If educational prospects for your potential children are very important to you, Finland wins hands down. Finland has one of the best systems and Germany is barely average. Furthermore, Germany has in the past done relatively poorly in educating the children of foreigners. Look up the OECD PISA studies for more info.

Due to its location, Helsinki has less daylight hours per year than Munich. 

Unless you have a six figure salary and substantial funds for a down payment, buying anything in Munich or the surrounding areas will be very, very difficult. Property has becoming very, very expensive and it is a sellers market. I have no idea about the housing market in Helsinki.


----------



## fazel.salimi (10 mo ago)

Dear Sunshine,

Thanks for your kind reply and help.
Actually we dont have children and nit sure about future for this case.
Let me ask few more questions if you know the answer please.

what is six figure salary?
what a good range of net or gross salary to have a average and above quality of life in Munich?
do you know any fair website to check the apartment and house prices?
do you know in which of theae 2 country (or cities) we can find an English job in IT as my wofe should look for it?
regarding citizenship whichbis our main goal, we can apply after 4 years in Finland but it is 8 years in Germany. I heard that Germany announced something in the news that it will be reduced to 5 years soon but I couldn't find anything by myself. Do you know anything about this?

Thanks a lot.
BR.


----------



## Harry Moles (11 mo ago)

fazel.salimi said:


> what is six figure salary?


Above 100,000 euro (i.e. there are six digits in that number)


----------



## fazel.salimi (10 mo ago)

Oh understood. I haven't get the offer yet to see the salary but I will consider for sure.


----------



## *Sunshine* (Mar 13, 2016)

fazel.salimi said:


> Oh understood. I haven't get the offer yet to see the salary but I will consider for sure.


How are you planning on comparing offers if you don't even know the salary?


----------



## fazel.salimi (10 mo ago)

Because it's just 1 role. I passed the technical interview and I have option to select the location among few countries. but after location selection I will have interviews with local HR and they will decide the salary!

Do you have any idea about below questions?


do you know in which of these 2 countries (or cities) we can find an English job in IT easire (for example in cloud computing) as my wife should look for it?
regarding citizenship which is our main goal, we can apply after 4 years in Finland but it is 8 years in Germany. I heard that Germany announced something in the news that it will be reduced to 5 years soon but I couldn't find anything by myself on internet. Do you know anything about this?
Thanks a lot.


----------



## Bevdeforges (Nov 16, 2007)

Quick response to your questions:

Although some large international companies claim that English is their "business language" it is still pretty limiting to try to find a job (even in IT) with only English and none of the local language. You still need to interact with co-workers and to deal with day to day interactions with shopkeepers and the local administration. Your wife may want to start out by working remotely online while pursuing language classes. But most hiring managers I know will prefer a candidate with both English and the local language over someone with English only.

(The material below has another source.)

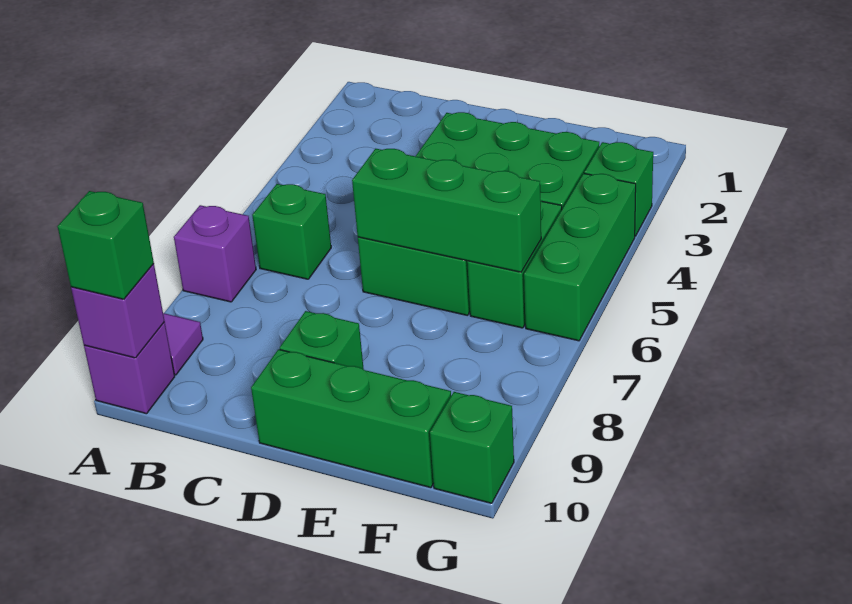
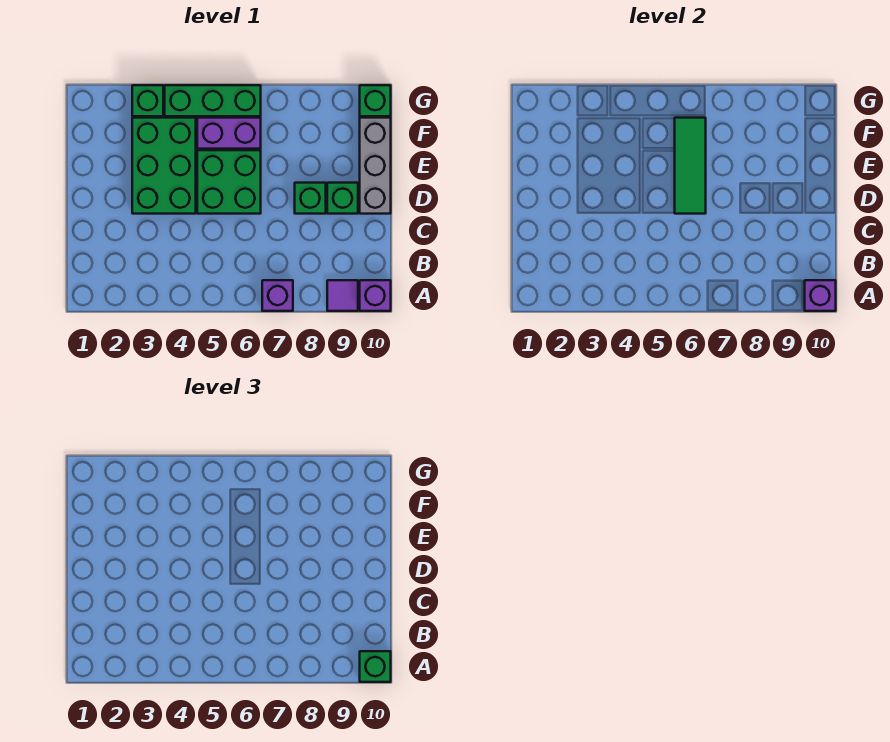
green brick B6 level 1 -> green brick D8 level 1
green brick D6:F6 level 2 -> green tile D6:F6 level 2
green brick D10:F10 level 1 -> grey brick D10:F10 level 1
green brick F5:F6 level 1 -> purple brick F5:F6 level 1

As far as citizenship goes, just be advised that in order to take German nationality you must formally renounce your prior nationality. They used to just let you turn in your old passport (which you could often get replaced) but nowadays Germany will insist on having a formal proof of renunciation - and like most countries nowadays, you will both be required to demonstrate a certain level of familiarity with German. I suspect Finland may have similar requirements.


----------



## *Sunshine* (Mar 13, 2016)

fazel.salimi said:


> do you know in which of these 2 countries (or cities) we can find an English job in IT easire (for example in cloud computing) as my wife should look for it?

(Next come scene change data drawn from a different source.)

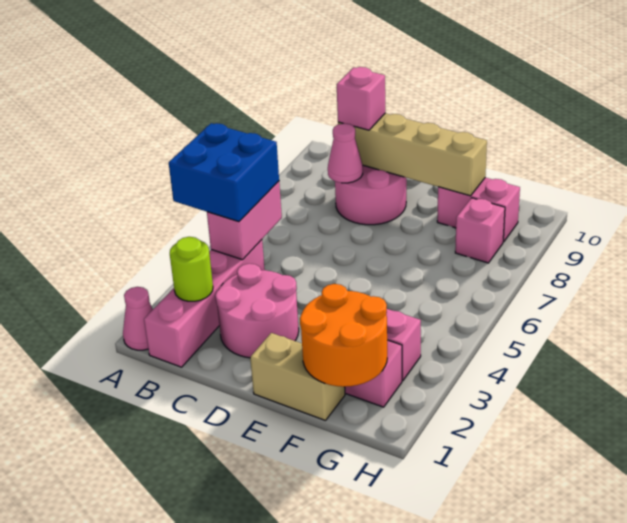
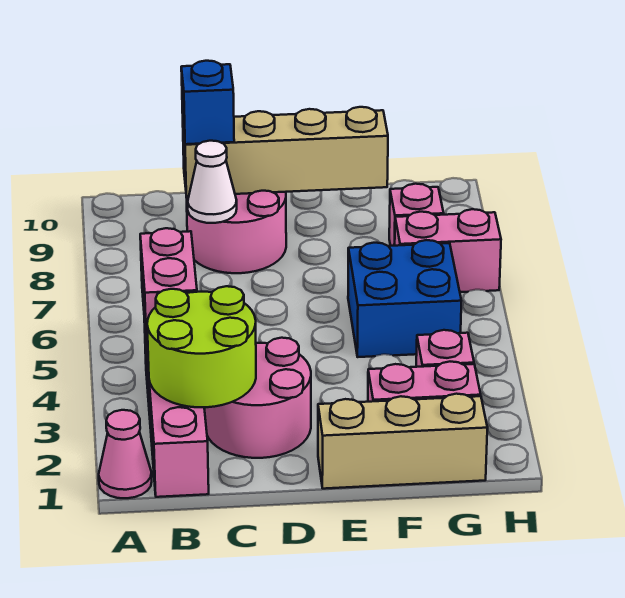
blue brick A4:B5 level 3 -> blue brick F5:G6 level 1
lime round brick B2 level 2 -> lime round brick B2:C3 level 2
pink cone C8 level 2 -> white cone C8 level 2
pink brick C9 level 3 -> blue brick C9 level 3
tan brick E1:F1 level 1 -> tan brick E1:G1 level 1
orange round brick F1:G2 level 2 -> none
pink brick F9:G9 level 1 -> pink brick G7:H7 level 1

Overall you'll find more people who speak English and at a higher level in Finland than in Germany. 

Although the new German Coalition indicated they wanted to make changes to German citizenship law, there is no guarantee that any changes will be made any time soon.


----------



## Harry Moles (11 mo ago)

*Sunshine* said:


> Overall you'll find more people who speak English and at a higher level in Finland than in Germany.


No direct recent personal experience here, but my sense is that large chunks of the tech industry operate in English now, so lack of German may be more of a hindrance to daily life than to finding a job.


----------